スマホ所有、高2の95・2% 使用は1日3時間強 ネットで交友広げる 県が実態調査

西日本新聞

 子どもがスマートフォンを持つ割合は小学6年生が3割、中学2年生が6割、高校2年生になるとほぼ全員-。こんな実態が県の調査で明らかになった。平日1日の平均使用時間は学年が上がるほど長くなり、高2では3時間を超す。県はスマホの頻繁な使用は集中力を低下させるとして、適正利用を促す施策に取り組む方針だ。

 昨年8~9月、県内の小中高40校を選び、小4、小6、中2、高2の児童・生徒に調査表を配布した。対象は児童・生徒、保護者とも約5800人。
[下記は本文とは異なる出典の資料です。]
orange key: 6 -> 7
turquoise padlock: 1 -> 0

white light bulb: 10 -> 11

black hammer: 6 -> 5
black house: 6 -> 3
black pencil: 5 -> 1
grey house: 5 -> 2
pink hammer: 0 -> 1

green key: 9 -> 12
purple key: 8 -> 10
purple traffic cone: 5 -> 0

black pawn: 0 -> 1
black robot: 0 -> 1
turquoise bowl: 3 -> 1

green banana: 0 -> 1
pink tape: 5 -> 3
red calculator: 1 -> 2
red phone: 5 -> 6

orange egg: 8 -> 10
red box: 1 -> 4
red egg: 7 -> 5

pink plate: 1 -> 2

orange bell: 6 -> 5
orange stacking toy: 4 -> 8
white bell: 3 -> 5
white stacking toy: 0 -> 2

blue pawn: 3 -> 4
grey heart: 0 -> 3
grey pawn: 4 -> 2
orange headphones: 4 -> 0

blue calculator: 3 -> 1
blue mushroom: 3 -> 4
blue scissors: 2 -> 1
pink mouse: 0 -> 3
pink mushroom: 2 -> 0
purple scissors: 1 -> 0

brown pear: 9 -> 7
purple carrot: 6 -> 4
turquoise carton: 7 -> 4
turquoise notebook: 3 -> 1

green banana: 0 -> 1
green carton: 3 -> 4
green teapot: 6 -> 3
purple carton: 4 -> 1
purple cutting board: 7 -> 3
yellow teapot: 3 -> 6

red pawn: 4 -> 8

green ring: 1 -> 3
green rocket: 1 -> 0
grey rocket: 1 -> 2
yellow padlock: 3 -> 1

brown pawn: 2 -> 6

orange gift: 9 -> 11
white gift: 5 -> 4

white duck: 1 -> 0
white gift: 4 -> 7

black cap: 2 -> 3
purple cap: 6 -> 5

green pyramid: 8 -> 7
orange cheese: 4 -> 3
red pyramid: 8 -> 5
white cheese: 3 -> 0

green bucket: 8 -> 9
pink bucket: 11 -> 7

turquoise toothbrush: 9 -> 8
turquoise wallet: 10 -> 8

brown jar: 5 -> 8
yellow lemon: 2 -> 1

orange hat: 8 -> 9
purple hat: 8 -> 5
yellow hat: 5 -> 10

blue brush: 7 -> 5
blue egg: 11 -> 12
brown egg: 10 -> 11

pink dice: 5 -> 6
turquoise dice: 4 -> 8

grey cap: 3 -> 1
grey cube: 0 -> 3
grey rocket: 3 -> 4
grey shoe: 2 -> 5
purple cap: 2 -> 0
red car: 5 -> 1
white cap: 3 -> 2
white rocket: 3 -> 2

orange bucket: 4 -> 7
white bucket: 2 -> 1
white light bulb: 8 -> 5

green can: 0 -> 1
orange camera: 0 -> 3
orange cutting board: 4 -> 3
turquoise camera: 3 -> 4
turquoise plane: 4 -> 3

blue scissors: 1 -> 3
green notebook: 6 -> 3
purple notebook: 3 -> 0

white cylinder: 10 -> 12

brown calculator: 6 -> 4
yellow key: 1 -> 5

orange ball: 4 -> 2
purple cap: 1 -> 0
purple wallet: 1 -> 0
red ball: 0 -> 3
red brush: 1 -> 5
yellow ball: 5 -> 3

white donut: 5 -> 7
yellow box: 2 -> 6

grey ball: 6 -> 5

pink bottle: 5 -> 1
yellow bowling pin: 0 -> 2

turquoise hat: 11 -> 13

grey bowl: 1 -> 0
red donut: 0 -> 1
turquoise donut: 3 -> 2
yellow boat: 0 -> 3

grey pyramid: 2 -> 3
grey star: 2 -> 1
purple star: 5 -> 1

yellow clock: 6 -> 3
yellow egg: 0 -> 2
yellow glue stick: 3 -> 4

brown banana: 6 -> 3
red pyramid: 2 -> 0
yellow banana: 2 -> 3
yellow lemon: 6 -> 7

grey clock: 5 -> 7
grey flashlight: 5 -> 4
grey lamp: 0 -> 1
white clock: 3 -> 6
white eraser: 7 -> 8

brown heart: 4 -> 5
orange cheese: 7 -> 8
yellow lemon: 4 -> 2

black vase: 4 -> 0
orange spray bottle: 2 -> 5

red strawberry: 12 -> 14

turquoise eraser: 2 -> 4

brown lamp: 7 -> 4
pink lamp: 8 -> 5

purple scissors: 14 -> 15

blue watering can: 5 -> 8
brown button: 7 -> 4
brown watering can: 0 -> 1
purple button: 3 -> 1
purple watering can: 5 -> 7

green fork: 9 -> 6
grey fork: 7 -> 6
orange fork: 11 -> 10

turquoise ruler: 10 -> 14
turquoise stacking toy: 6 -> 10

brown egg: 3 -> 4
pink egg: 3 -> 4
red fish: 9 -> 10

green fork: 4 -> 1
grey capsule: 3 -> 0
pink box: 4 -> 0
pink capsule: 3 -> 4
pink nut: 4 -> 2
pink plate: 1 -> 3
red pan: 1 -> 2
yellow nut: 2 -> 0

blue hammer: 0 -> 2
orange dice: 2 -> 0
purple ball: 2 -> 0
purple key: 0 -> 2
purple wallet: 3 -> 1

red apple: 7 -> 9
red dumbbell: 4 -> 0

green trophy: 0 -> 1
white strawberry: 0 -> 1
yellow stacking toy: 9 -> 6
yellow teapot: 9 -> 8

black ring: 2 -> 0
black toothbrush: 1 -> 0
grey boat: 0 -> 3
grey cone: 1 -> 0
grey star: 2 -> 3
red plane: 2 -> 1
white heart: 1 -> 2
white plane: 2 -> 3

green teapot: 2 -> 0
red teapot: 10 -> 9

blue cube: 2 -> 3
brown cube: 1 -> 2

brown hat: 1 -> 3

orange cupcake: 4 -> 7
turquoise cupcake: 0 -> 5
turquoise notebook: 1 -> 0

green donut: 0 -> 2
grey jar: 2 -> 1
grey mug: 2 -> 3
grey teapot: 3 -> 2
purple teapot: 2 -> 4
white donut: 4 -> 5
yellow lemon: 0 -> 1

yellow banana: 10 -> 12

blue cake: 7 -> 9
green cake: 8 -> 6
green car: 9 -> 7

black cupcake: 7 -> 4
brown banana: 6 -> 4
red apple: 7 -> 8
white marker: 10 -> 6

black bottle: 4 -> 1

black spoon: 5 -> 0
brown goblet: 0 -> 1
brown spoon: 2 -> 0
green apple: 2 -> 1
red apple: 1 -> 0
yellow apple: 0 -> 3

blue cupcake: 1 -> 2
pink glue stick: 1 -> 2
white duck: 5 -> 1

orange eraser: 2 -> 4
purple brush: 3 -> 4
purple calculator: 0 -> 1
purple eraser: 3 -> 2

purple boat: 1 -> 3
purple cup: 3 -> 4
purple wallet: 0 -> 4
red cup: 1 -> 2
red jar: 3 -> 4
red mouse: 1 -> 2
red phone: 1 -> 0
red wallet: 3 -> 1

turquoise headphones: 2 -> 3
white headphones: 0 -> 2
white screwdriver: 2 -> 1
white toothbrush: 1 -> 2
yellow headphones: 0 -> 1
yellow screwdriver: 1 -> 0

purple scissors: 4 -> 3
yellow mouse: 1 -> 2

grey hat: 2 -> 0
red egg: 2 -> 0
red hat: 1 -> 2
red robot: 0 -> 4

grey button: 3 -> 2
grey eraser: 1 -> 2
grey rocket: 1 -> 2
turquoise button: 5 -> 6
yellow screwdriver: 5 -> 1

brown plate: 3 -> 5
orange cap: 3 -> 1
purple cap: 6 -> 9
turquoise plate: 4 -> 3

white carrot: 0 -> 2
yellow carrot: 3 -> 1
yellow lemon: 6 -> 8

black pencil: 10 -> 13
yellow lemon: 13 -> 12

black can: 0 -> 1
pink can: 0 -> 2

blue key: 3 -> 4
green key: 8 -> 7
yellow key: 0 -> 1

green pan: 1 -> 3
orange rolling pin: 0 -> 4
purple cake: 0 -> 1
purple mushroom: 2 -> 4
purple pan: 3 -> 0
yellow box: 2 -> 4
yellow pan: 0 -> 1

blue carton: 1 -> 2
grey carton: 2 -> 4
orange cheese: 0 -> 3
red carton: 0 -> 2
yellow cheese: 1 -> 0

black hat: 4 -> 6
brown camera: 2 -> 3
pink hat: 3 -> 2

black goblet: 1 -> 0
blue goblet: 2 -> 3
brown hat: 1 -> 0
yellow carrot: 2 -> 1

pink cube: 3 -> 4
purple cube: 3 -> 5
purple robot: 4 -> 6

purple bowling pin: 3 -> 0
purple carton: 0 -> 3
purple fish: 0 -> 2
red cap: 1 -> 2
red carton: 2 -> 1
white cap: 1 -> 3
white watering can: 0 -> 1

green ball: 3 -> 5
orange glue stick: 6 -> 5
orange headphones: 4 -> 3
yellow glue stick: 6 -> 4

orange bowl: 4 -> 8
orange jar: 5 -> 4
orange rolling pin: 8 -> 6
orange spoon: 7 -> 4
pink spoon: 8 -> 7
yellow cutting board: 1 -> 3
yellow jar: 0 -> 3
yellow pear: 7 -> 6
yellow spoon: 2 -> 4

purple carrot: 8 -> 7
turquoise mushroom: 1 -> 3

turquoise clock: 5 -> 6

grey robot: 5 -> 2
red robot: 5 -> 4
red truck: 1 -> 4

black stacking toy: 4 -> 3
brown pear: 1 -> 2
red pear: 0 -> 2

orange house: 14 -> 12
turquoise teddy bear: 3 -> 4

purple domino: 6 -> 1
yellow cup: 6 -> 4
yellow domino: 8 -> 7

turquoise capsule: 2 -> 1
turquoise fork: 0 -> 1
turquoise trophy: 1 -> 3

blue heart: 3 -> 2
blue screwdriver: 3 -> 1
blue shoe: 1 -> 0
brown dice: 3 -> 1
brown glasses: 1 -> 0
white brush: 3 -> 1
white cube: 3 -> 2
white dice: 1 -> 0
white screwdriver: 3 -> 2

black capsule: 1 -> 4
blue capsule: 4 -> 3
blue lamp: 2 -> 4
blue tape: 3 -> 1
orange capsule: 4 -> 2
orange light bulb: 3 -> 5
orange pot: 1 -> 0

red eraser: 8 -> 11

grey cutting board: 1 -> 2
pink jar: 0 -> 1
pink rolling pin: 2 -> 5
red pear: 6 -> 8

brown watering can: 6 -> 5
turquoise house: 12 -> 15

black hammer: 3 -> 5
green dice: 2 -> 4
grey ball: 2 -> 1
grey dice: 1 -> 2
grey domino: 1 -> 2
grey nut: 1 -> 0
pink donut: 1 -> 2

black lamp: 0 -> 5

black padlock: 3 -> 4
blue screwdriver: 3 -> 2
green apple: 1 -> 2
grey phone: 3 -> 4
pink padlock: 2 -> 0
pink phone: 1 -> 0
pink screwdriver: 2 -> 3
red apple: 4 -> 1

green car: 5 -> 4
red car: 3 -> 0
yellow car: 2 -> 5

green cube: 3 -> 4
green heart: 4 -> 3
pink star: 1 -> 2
 調査によると、インターネットが利用できるスマホやパソコンなど何らかの電子機器を所有する割合は全体で92・9%。小4は82・7%だが小6で92・3%に増え、中2は95・9%、高2は98・5%だった。

 このうち、スマホの所有割合は全体で54・6%。小4は18・6%、小6は33・6%、中2は59・3%で、高2で95・2%に達した。

 児童・生徒が回答したスマホの平均使用時間は小4が1日95・7分、小6が145分、中2が165・4分、高2が197・7分。自宅で宿題などをしている際にスマホを操作する回数は、1時間当たりの平均が小4で最も多く9・3回。小6は8・5回、中2は6・8回、高2は8回となっている。

 スマホの使用場所はリビングが67・5%と最も多いが、保護者の目が届きにくい自分の部屋も49・9%に上った。

 インターネットで頻繁に利用するサイトやアプリも尋ねた。全体では動画投稿サイト「ユーチューブ」が最も多く70・7%、若者に人気の無料通信アプリ「ライン」は58・8%。ラインの利用は小4で19%、小6で38・9%だが、中2になると66・3%に増え、高2は93・2%とほとんどの生徒が利用している。

 高2は特に、短文投稿サイト「ツイッター」や写真共有アプリ「インスタグラム」の利用頻度も高く、この世代のコミュニケーションの道具として定着していることがうかがえる。

 「インターネットがきっかけで知り合った友達がいる」と回答した児童・生徒が3割いたのに対し、保護者は1割しか把握しておらず、親の知らない間に子どもがネットを介して交友を広げている実態も浮かび上がった。